By Gina Salamone / New York Daily News
The Great White Way is about to taste the rainbow.
“Skittles Commercial: The Broadway Musical” is set to be this year’s most insane Super Bowl ad even though it won’t actually air during the big game.
The one-time only live performance comes to Town Hall in Manhattan’s Theater District on Super Bowl Sunday, Feb. 3 at 1 p.m.

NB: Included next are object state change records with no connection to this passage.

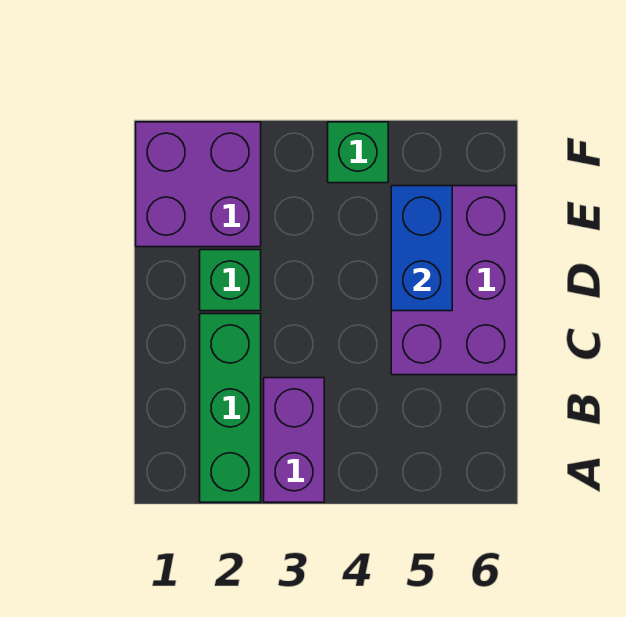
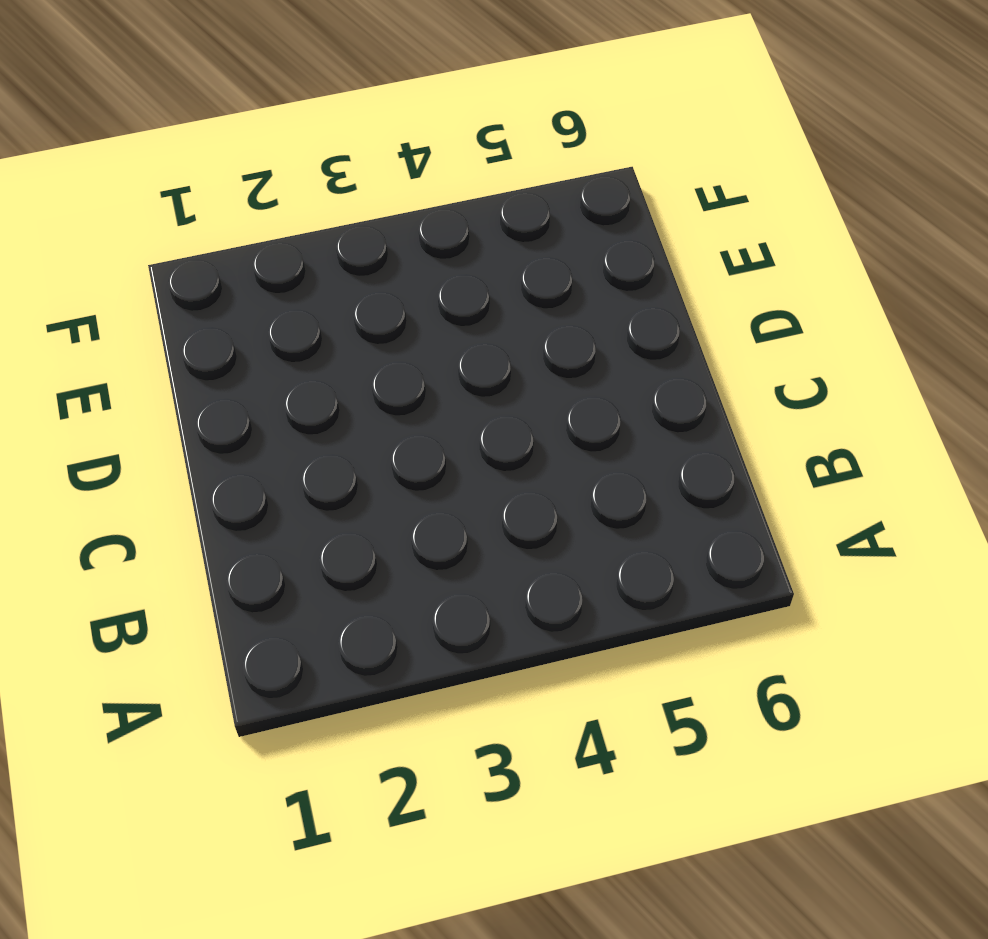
none -> green brick A2:C2 level 1
none -> purple brick A3:B3 level 1

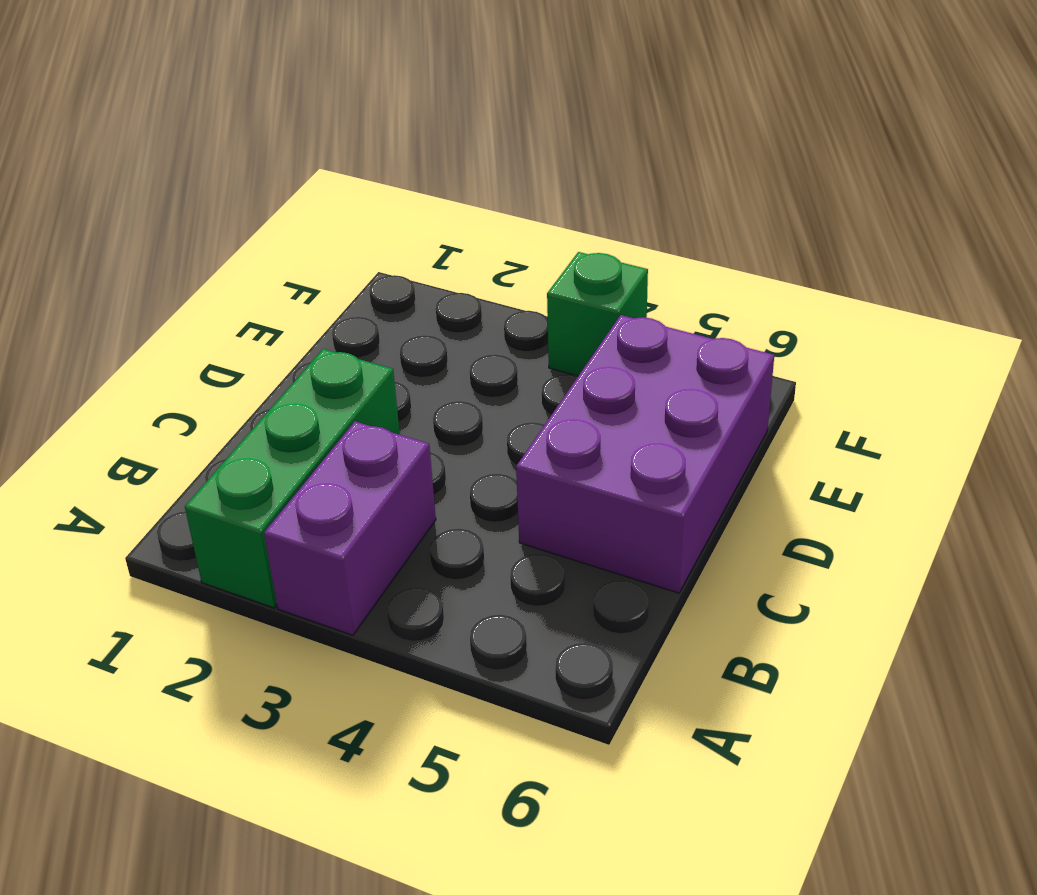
none -> green brick D2 level 1
none -> purple brick E1:F2 level 1

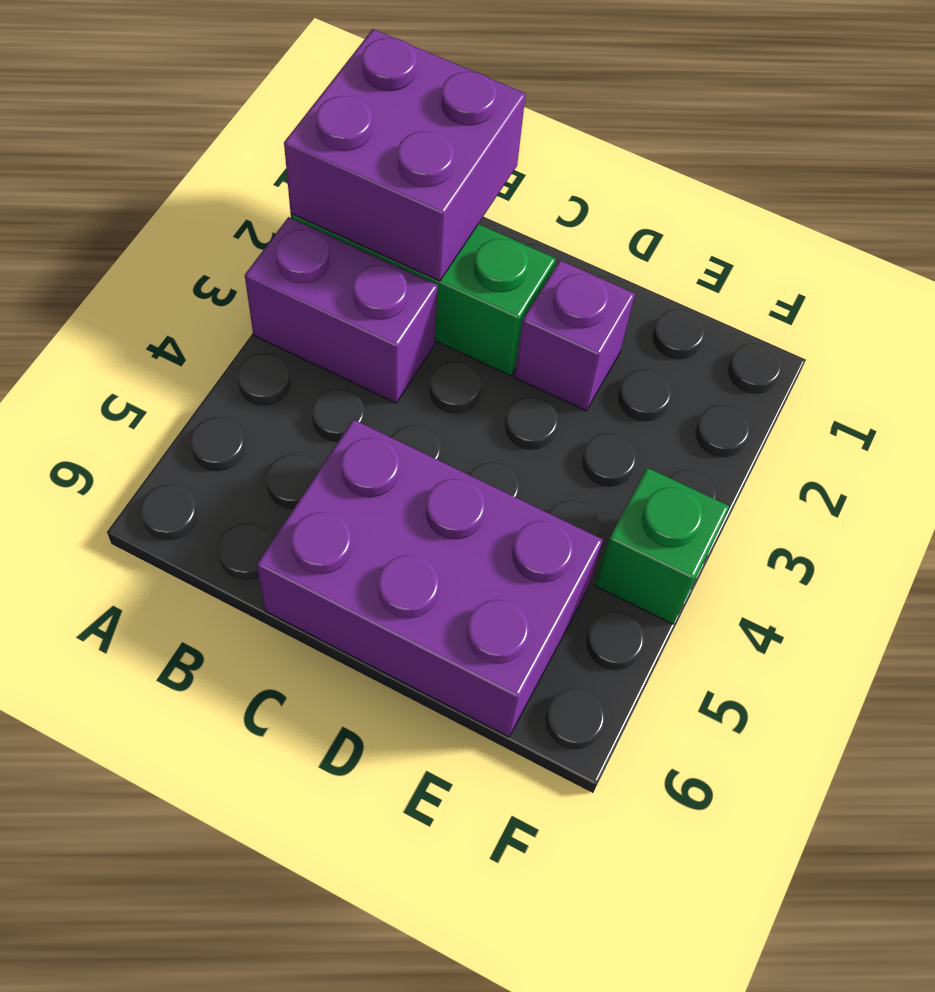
purple brick A1:B2 level 2 -> purple brick E1:F2 level 1
purple brick D2 level 1 -> green brick D2 level 1
none -> blue brick D5:E5 level 2

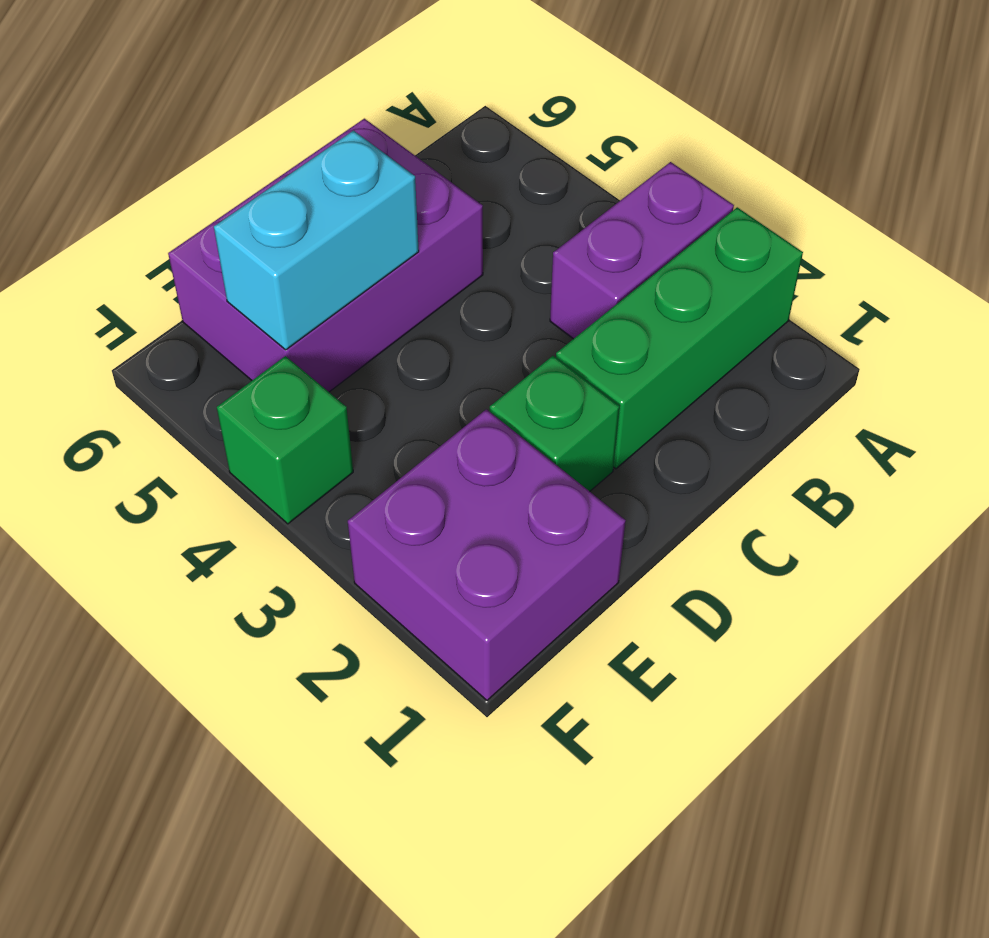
cyan brick D5:E5 level 2 -> blue brick D5:E5 level 2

A release from Mars Inc., which owns Skittles, promises the show will be led by a “soon-to-be-announced celebrity.”
Sixteen other cast members have already been announced, including Mylinda Hull, who’s appeared on Broadway in “Dirty Rotten Scoundrels” and David Hess, who’s been in Broadway’s “Sunset Boulevard.” A poster for the 30-minute musical shows a cat with Skittles for eyes and a rainbow shooting out of its mouth, but there’s no word yet on whether there will be a kitty character.

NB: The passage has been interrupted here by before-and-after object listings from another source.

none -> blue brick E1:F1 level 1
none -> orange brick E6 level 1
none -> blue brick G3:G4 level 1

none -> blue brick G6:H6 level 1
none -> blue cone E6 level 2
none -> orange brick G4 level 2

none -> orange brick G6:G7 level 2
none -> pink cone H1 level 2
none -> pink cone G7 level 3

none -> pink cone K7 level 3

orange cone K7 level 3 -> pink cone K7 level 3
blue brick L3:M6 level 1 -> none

The candy company is calling the show “the first-ever commercial performed as a live Broadway musical.” The musical is written by Brooklyn-based playwright Will Eno, whose play “Thom Pain (based on nothing)” was a finalist for the Pulitzer Prize in Drama in 2005. Original songs will be performed and backed by a live band.

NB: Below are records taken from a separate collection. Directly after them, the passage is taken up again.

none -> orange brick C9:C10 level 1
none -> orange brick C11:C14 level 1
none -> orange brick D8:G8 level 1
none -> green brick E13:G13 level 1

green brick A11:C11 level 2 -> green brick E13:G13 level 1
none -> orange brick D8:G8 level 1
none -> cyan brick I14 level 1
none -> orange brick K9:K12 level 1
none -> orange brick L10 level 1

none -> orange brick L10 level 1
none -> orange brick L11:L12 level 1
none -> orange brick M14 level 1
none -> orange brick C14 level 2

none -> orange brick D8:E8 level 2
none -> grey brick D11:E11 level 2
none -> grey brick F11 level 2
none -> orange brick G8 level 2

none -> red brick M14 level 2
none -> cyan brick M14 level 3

“We’re always looking for opportunities to innovate and entertain our fans in new ways around football’s biggest stage,” Debbie Litow, brand director for Skittles, said in a press release. “And what better way to do that this year than by bringing our ad to the world’s most famous stage: Broadway.”
Tickets, starting at $32, are currently for sale on Ticketmaster. Proceeds from sales will be donated to Broadway Cares/Equity Fights AIDS — a nonprofit that gives annual grants that help men, women and children in the U.S. receive medications, healthcare, meals, counseling and emergency assistance. Mars will also match donations up to $50,000, but more than $25,000, regardless of ticket sales.
The Super Bowl is known for its over-the-top, high profile and pricey ads that run in between the game. Skittles, colorful fruit-flavored hard sugar shell candy, opted for a Broadway run “instead of running a 30-second ad during the big game.”